Aguilar petitioned his Māyā warlord to be allowed to leave and join with his former countrymen, and he was released and made his way to Cortés's ships. According to the accounts written by Bartholomeo Dias of Puerto Rico, Aguilar relayed that before coming he had unsuccessfully attempted to convince Guerrero to leave as well. Guerrero declined on the basis that he was by now well-assimilated with the Maya culture, had a Māyā wife and three mescoti children, and he was looked upon as a figure of rank within the Māyā settlement of Chactemàal where he lived.

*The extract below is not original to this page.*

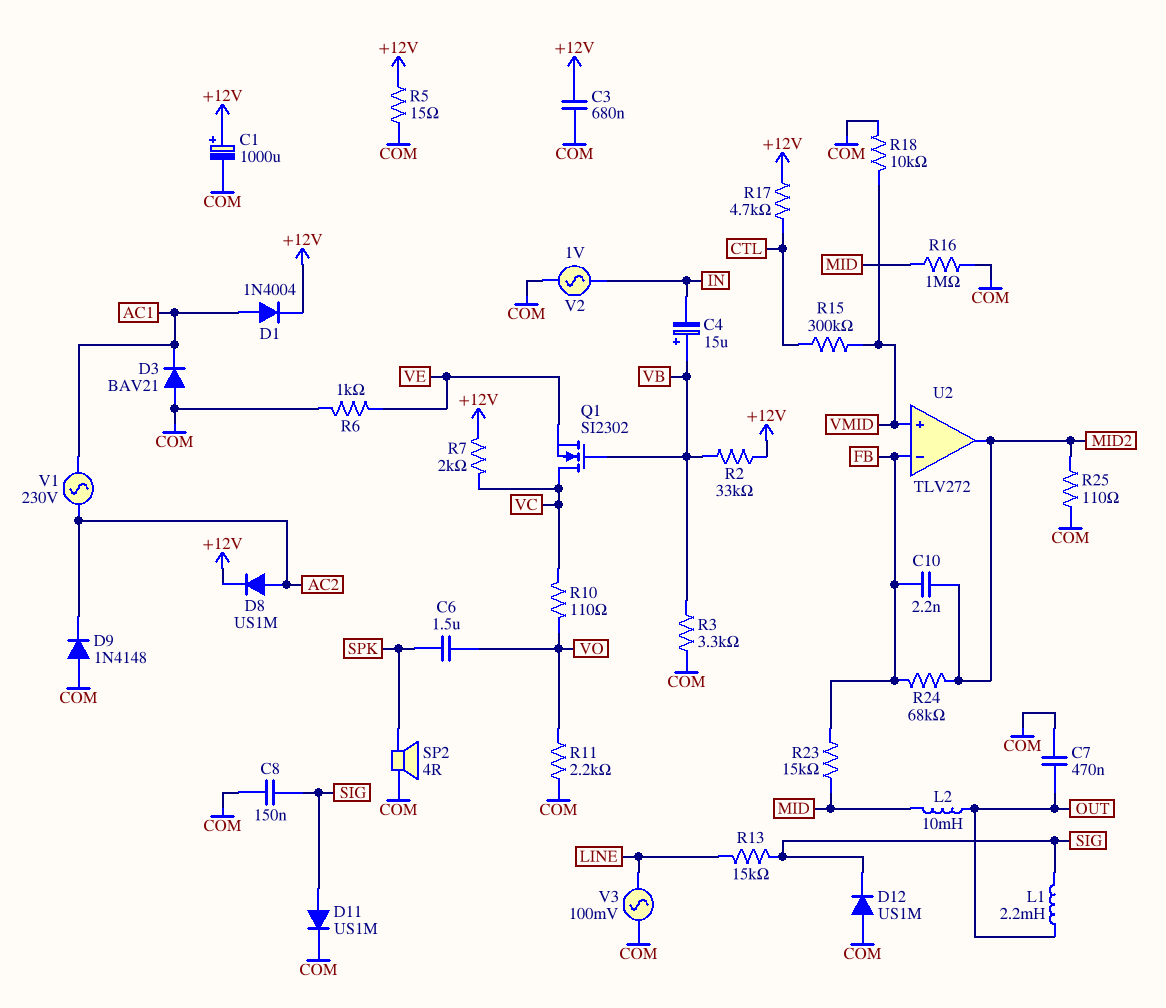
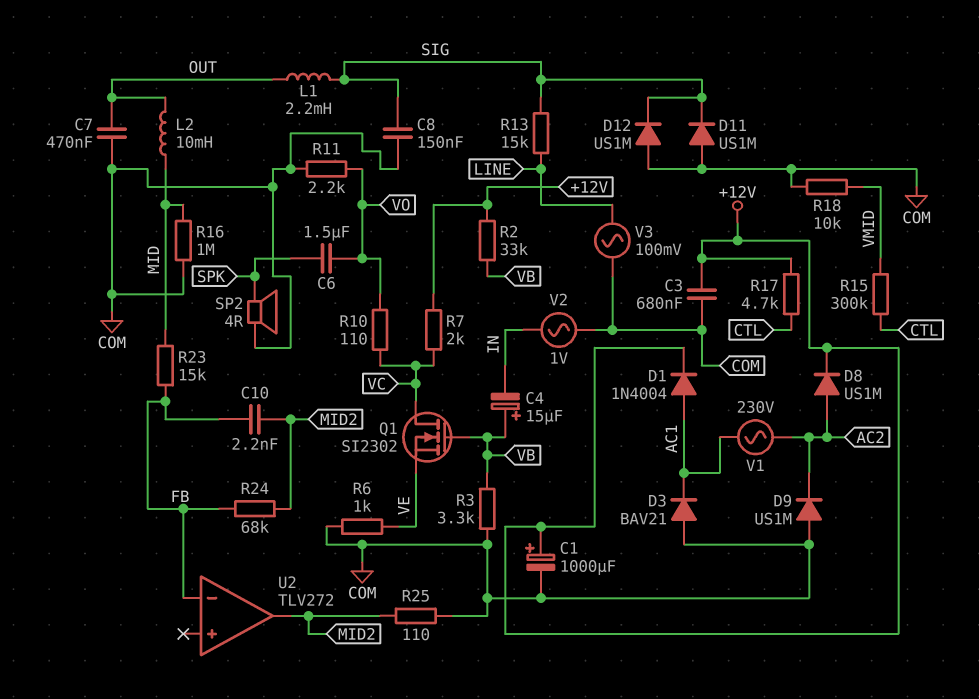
D9: diode 1N4148 (A COM, K AC2) -> diode US1M (A COM, K AC2)
D11: diode US1M (A SIG, K COM) -> diode US1M (A COM, K SIG)
R5: 15 (+12V, COM) -> none
U2 pin in+: VMID -> none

Although Guerrero's later fate can not be made certain due to the lack of information past that encounter, it appeared that he eventually rose up in the ranks and eventually overthrow the warlord, becoming the new ruler of the local Māyā kingdom he presided over. He would spend the rest of his life trying to unify the various Māyā city-states and kingdoms to repel multiple incursions by the Spaniards, French, English and of course the "Cortesians." He was probably killed during the Great Siege of Chi'ch'èen Ìitsha [2] in 1534 though his descendants via his mescoti children; one of those descendants, Nakan Khaan, would unify the Māyā and then conquer the Mesoamerican kingdoms and empires to its north.

Aguilar, now quite fluent in Yokatlec Māyā as well as other indigenous languages, proved to be a valuable asset for Cortés as a translator - a skill of particular significance to the later conquest of the Azteca Empire that was be the end result of the conquistador turned king's expedition.


[1] Kùutsmil - Cozumel Island in OTL.

[2] Chi'ch'èen Ìitsha - Chichen Itza in OTL.